The goal should not, however, be a return to a decades old notion of history as the stories of kings and queens, their wars and conquests, and geography as dealing with maps, names and places. These disciplines, like many others, have undergone a profound transformation in other societies. Such changes need to be incorporated if Pakistan's children are to develop the understanding and skills they will need to keep up with their peers around the world in the twenty-first century. In an age of globalisation, Pakistan's children need to learn about their society in the larger context of other societies of the world, and understand how their history and geography and identity is inextricably linked to that of many others......

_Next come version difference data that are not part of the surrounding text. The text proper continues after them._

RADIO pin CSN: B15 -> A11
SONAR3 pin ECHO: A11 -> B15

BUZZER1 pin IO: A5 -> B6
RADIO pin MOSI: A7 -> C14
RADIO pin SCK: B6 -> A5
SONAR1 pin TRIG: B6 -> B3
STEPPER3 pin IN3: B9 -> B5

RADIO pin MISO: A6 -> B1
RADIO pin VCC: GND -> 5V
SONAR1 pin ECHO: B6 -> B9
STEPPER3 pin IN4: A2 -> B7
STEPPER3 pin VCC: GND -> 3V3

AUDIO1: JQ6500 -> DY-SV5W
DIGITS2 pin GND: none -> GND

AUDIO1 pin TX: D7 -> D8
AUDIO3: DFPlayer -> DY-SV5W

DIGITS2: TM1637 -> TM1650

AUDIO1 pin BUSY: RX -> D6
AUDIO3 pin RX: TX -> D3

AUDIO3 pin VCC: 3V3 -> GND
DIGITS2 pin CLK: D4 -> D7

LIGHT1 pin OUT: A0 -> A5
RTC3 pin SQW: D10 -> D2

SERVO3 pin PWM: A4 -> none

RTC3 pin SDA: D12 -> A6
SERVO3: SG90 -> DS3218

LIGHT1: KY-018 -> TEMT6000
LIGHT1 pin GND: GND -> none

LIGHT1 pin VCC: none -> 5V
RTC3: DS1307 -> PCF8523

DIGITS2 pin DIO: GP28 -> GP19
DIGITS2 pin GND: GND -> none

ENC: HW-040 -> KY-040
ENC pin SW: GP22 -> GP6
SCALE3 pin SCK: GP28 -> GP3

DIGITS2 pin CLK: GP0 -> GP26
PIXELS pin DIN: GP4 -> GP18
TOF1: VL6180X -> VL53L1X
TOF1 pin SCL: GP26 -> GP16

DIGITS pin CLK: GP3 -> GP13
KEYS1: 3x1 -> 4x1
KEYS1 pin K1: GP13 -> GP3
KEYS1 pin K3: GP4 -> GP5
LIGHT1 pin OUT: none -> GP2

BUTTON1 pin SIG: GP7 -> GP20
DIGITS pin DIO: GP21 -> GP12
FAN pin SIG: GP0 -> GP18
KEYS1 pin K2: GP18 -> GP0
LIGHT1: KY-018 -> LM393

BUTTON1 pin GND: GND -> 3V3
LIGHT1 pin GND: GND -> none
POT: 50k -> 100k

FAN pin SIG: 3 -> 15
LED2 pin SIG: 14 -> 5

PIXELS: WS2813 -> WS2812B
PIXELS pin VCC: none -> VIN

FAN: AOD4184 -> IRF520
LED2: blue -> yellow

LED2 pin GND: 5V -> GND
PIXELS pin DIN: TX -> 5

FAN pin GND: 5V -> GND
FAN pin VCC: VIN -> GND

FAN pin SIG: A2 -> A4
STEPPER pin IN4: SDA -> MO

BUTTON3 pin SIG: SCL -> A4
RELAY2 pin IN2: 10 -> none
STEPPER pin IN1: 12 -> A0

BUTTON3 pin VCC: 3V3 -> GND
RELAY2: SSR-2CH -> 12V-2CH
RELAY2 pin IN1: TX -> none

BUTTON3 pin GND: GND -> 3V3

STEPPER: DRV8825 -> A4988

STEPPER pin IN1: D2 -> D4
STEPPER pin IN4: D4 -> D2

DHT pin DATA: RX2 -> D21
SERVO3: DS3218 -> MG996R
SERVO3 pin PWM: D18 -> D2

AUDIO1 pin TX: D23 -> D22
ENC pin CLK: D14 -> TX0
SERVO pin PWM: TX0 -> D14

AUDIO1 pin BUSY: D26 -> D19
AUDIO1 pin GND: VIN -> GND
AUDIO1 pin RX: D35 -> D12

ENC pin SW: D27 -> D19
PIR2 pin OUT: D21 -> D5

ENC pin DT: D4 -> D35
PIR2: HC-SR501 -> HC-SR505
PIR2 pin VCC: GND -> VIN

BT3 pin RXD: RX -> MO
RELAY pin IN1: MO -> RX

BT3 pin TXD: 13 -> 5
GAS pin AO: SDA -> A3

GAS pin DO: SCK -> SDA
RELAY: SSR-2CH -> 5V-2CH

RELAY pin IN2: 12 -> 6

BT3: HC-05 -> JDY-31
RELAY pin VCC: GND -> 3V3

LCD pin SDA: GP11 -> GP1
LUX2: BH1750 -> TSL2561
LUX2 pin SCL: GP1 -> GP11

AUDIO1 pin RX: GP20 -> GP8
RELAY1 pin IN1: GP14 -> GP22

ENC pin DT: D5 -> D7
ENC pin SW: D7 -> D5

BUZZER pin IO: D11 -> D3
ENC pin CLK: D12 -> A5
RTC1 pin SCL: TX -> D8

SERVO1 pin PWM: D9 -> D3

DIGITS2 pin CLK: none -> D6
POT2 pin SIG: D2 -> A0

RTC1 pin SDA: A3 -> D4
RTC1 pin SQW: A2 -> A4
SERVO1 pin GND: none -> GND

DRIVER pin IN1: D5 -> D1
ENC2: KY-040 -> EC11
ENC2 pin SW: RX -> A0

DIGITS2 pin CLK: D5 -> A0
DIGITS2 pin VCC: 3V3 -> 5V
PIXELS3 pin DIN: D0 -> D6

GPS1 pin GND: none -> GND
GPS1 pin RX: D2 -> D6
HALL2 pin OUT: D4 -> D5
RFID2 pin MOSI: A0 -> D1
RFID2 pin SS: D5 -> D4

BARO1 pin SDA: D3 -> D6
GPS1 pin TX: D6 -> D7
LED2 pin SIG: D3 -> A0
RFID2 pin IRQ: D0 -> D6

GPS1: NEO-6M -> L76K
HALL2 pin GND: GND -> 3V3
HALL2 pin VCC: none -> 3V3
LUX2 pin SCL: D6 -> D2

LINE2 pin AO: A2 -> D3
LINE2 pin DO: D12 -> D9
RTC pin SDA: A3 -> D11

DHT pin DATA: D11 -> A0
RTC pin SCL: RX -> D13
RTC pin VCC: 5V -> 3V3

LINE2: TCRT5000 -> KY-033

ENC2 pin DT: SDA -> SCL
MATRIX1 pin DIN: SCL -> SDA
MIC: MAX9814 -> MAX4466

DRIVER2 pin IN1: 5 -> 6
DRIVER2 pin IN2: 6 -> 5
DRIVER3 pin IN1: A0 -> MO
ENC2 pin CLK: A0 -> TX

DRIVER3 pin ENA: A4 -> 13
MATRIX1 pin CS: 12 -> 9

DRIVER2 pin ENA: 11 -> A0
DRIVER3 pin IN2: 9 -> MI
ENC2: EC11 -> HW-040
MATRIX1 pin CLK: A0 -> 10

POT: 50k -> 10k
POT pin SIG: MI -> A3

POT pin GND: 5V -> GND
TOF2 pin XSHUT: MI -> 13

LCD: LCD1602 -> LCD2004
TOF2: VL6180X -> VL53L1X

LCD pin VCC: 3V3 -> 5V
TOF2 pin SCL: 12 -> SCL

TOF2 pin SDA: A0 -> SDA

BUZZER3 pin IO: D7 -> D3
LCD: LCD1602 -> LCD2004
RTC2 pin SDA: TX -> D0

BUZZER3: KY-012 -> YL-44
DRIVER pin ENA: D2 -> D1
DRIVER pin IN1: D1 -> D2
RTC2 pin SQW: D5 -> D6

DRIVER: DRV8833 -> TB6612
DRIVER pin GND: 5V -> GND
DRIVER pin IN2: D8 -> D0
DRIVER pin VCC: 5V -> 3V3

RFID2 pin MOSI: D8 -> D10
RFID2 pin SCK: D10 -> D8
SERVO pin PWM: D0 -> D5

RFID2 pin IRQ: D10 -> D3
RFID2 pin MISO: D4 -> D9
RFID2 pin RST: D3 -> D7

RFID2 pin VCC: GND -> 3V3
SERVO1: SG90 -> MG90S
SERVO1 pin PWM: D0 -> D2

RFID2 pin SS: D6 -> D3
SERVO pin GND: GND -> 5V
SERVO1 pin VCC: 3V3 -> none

Four themes emerge most strongly as constituting the bulk of the curricula and textbooks of the three compulsory subjects.
1. that Pakistan is for Muslims alone;
2. that Islamiat is to be forcibly taught to all the students, whatever their faith, including a compulsory reading of Qur'an;
3. that Ideology of Pakistan is to be internalized as faith, and hate be created against Hindus and India;
4. and students are to be urged to take the path of Jehad and Shahadat......
Or, the Class 6 book says:
Who am I? I am a Muslim. I am a Pakistani. I love my country and I love my people. "¦ You know that you are a Muslim and your religion is Islam.
It conveys a very harmful message: being a Pakistani is equated with being a Muslim, and that only Muslims are true Pakistani citizens. Patriotism has been equated with Islamic zeal.
The way it has been said clearly alienates religious minorities.
A book lists Acchi baten (good deeds). Among them:
Good people are those who read the Qur'an and teach the Qur'an to others,
implying that those of another faith cannot be good people.
Compulsory Teaching of Islamiat to Non-Muslim Students
The educational material attempts to teach Islamiat to all the students irrespective of their faith through the compulsory subjects of Social/Pakistan Studies, Urdu and English.
Although non-Muslims are not required to take the fourth compulsory subject of Islamiat, there is an extraordinary incentive for them in the form of 25% additional marks for learning and taking examinations in Islamiat.
The curricula of all these subjects require every Pakistani, irrespective of his (her) faith, to love, respect, be proud of and practice Islamic principles, traditions, customs, rituals, etc.,
Both the curricula and textbooks are enlightening in this respect.